Cæpion était campé sur la rive droite du Rhône ; son collègue Manlius occupait la rive gauche avec son lieutenant Æmilius Scaurus. Les barbares, conduits par leur roi Boïorix, se présentent en masses effrayantes aux environs d’Arausio (Orange). Scaurus est écrasé. Une rivalité survenue entre Cæpion et son collègue fait diviser les forces romaines qu’il aurait fallu concentrer. L’armée cimbro-teutone se rue successivement sur les deux camps et en fait un horrible massacre. De quatre-vingt mille soldats, de quarante mille esclaves ou valets d’armée, il n’échappe que dix hommes. Cæpion est un des dix (105). Sommé plus tard de rendre compte de sa conduite, il est condamné à l’exil et va mourir à Smyrne (95). L’Italie est ouverte aux barbares.

C’en était fait de Rome, dit Florus, si ce siècle n’eût produit Marius. Nommé consul cinq fois de suite, afin que le terme de son mandat ne l’arrête pas dans ses entreprises et aussi pour braver l’aristocratie et les lois, Marius réalise lei espérances du parti populaire.
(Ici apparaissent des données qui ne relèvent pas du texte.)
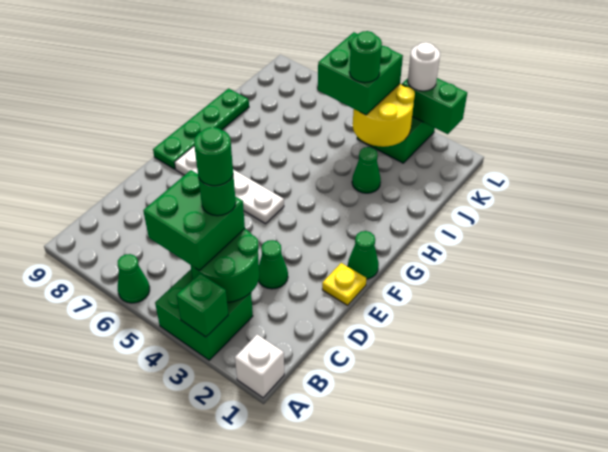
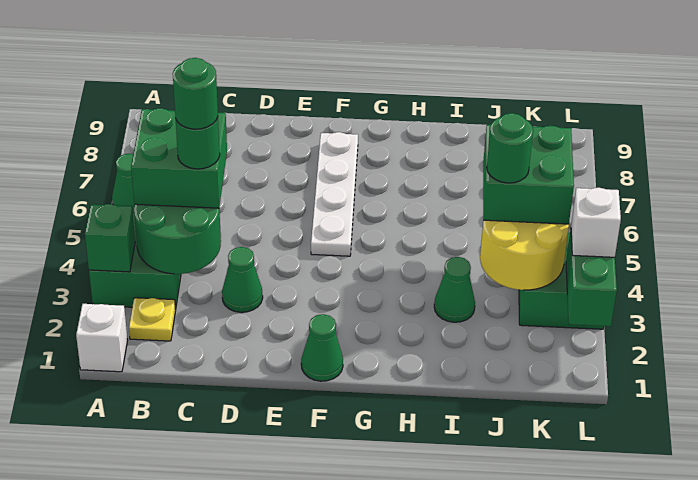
yellow plate E1 level 1 -> yellow plate B2 level 1
green plate F9:I9 level 1 -> none
white round brick L3 level 3 -> white brick L3 level 3

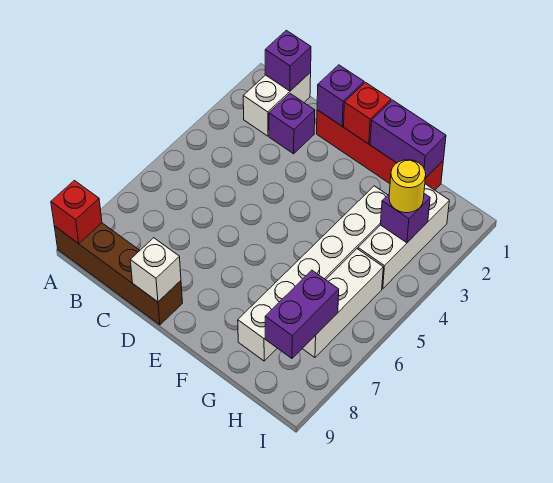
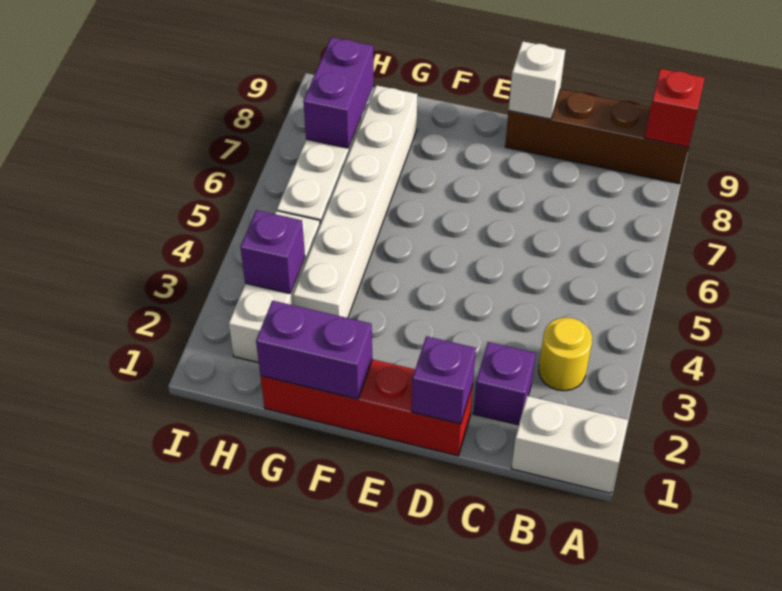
white brick B1:B2 level 1 -> white brick A1:B1 level 1
purple brick B1 level 2 -> none
red brick E1 level 2 -> none
yellow round brick H3 level 3 -> yellow round brick B3 level 1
Tandis que les Cimbro-Teutons envahissent l’Espagne et que la bonne contenance des Celtibériens les force à repasser les Pyrénées, il renforce son armée de gens de main, pris, sans distinction, parmi les Romains et les Italiotes, et les discipline en les faisant bêcher et piocher la terre ; creuser un vaste canal (Fossa Mariana, près du village de Foz), et faire des marches forcées. Après trois ans d’attente, les Romains voient enfin arriver les Teutons, grossis des Tougènes, peuplade inconnue, et des Ambrons, peuplade celtique. Marius se tient sur la défensive dans un camp fortement assis au confluent de l’Isère et du Rhône, gardant ainsi les deux routes militaires de l’Italie, celle du Petit Saint Bernard et la voie longeant la mer. Les Teutons, conduits par Teutobock, attaquent le camp romain qui les repousse avec perte. Ils renon cent à l’assiéger et continuent leur marche sur l’Italie Pendant six jours, ils défilent, en insultant les Romains, auxquels ils demandent s’ils n’ont rien à faire dire à leurs femmes n. Marius demeure impassible, immobile ; mais, dès qu’ils sont passés, il les suit en bon ordre, les atteint à Aquæ Sextiæ (Aix en Provence), et dispose tout pour la bataille. Ses soldats mouraient de soif : il leur montre le Cœnus (l’Arc) qui coulait près du camp barbare : C’est là, dit-il, que vous trouverez à boire. Le combat dure trois jours. Les Teutons et leurs alliés sont exterminés. Ceux qui ne sont pas tués sont emmenés en esclavage : le roi Teutobock est parmi les captifs. Les femmes, qui attendaient sur leurs chariots la victoire de leurs maris, se tuent avec leurs enfants pour échapper aux vainqueurs (102). La bataille d’Aix a laissé un profond souvenir dans la Gaule romane. On voit encore auprès d’Aix la montagne de Sainte-Victoire (Victoriæ mons), la ferme du Déloubre (Detubrum) où se dressait le temple bâti pour célébrer l’événement, et les campagnes du village de Pourrières (Campi Putridi) engraissées du sang des vaincus.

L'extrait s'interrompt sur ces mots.